Por outro lado, esperamos que eles sejam os pais de nossos filhos, quando soar o alarme dos 30 e poucos, mas também podemos reduzi-los a um espermatozóide anônimo num banco de esperma, se for necessário. E se eles não quiserem ter filhos, uma escolha legítima nos dias de hoje, pelo menos para nós, no caso deles é porque não cresceram, seguem estacionados na adolescência e, de novo, não conseguiram tornar-se homens.

Esse comportamento não é circunscrito às mulheres de classe média. Tenho observado e conversado com mulheres pelas periferias de São Paulo. Muitas sustentam a casa, criam os filhos e não sabem bem para que serve o homem dentro de casa. Algumas parecem manter os maridos por uma crença de que é importante, ainda que devido a um certo status na comunidade, ter um. Mas não têm muita esperança de descobrir para que mais servem. E falam deles com um desprezo acachapante.

No mesmo sentido, basta ir a qualquer bairro de periferia de uma grande cidade, para descobrir que as mulheres não estão em casa durante o dia, mas muitos homens sim. E para não assumir o território ainda tabu do lar, ficam pelos bares, pelas ruas, se alcoolizando ou se drogando.
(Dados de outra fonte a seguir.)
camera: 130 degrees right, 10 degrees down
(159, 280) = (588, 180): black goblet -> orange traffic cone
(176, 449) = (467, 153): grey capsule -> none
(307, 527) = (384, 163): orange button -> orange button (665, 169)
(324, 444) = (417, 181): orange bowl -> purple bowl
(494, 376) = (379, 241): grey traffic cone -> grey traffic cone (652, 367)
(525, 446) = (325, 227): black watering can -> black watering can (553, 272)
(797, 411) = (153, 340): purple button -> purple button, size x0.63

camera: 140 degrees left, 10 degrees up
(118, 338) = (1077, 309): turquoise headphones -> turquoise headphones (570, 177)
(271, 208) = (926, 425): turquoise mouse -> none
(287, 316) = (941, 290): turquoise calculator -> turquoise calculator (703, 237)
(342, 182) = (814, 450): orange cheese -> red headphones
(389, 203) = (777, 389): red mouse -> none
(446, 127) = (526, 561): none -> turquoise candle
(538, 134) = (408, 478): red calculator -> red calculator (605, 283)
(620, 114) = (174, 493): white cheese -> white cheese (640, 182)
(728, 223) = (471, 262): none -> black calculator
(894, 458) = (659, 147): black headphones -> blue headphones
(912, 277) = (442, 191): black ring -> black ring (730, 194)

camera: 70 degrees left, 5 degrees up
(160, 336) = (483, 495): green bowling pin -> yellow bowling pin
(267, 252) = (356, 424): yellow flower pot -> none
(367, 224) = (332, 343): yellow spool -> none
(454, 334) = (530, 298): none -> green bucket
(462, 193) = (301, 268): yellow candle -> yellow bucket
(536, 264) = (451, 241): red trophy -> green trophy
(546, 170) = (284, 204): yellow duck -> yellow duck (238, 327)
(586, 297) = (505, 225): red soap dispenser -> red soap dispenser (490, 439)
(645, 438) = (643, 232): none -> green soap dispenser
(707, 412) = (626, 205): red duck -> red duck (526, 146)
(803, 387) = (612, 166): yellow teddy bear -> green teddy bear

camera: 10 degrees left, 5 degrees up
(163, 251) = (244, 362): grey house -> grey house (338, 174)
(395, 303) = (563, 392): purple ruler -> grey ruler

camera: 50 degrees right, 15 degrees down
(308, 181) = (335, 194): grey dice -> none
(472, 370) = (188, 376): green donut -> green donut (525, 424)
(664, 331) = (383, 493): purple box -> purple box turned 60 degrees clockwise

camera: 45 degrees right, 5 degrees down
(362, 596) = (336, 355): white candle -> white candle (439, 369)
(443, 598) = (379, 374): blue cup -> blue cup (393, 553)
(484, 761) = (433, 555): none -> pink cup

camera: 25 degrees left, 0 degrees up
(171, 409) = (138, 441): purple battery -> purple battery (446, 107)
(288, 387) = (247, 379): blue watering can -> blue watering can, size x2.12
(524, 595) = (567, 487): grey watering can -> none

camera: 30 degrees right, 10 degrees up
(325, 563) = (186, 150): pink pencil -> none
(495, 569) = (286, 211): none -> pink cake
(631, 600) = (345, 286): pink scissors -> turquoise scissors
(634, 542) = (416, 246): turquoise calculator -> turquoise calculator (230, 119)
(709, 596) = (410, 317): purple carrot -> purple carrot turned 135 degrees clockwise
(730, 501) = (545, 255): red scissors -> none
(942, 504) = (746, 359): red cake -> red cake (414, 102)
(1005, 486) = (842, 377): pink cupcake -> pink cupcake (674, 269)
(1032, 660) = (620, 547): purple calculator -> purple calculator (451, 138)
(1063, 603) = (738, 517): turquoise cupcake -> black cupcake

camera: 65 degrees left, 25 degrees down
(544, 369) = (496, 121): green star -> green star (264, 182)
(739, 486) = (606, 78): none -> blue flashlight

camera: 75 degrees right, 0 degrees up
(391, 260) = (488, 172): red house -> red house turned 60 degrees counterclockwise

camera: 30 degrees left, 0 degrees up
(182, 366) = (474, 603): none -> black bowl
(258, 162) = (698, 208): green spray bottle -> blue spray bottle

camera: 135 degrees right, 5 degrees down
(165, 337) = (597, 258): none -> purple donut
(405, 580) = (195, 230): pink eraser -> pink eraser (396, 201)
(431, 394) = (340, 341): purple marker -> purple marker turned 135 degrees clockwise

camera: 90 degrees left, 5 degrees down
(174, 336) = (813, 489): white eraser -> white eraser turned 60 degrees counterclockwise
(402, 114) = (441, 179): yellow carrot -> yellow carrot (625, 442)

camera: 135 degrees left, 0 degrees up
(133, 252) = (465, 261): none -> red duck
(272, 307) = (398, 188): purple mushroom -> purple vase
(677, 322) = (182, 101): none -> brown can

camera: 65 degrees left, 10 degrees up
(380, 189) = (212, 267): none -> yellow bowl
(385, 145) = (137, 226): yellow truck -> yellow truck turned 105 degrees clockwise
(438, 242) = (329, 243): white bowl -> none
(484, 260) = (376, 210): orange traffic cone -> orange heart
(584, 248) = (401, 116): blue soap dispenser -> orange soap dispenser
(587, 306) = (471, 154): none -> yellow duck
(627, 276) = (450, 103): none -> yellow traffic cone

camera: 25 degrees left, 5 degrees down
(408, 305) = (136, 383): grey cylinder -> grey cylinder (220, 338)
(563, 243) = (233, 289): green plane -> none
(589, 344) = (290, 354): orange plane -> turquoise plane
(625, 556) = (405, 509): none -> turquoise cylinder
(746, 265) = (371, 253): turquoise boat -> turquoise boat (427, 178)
Ou arrumando briga, a violência como um espaço que ainda reconhecem como seu. Sem trabalho, sem perspectiva, sem lugar. E sem conseguir verbalizar essa dor, menos ainda elaborá-la.

Se perguntarem a nós, mulheres-alfa (!!!?), o que esperamos do novo homem, machos de todas as classes sociais vão descobrir que é muito mais fácil passar por um ritual de virilidade de alguma tribo indígena. Ou matar um lobo numa caverna, como fez Leônidas, o rei de Esparta, no filme 300. Aliás, num mundo em que todos os rituais e os privilégios do macho foram eliminados ou estão sub judice, como se reconhecer? Como não silenciar diante do barulho dos “dominados”, que invocam o direito de igualdade? Como saber o que é um homem se não é preciso mais de um nem para fazer um filho?

Em uma entrevista ao Centro Latino-Americano em Sexualidade e Direitos Humanos (CLAM), uma das entidades que o trouxe ao Brasil, Welzer-Lang diz, com muita lucidez: “Nós somos socializados, enquanto dominantes, na luta para ver quem é o melhor, o mais forte. Mas também somos socializados de maneira homofóbica e vistos como ‘os grandes incapazes afetivos’. É tempo de os héteros fazerem também seu coming out, falarem da pluralidade de seus desejos e de suas práticas”.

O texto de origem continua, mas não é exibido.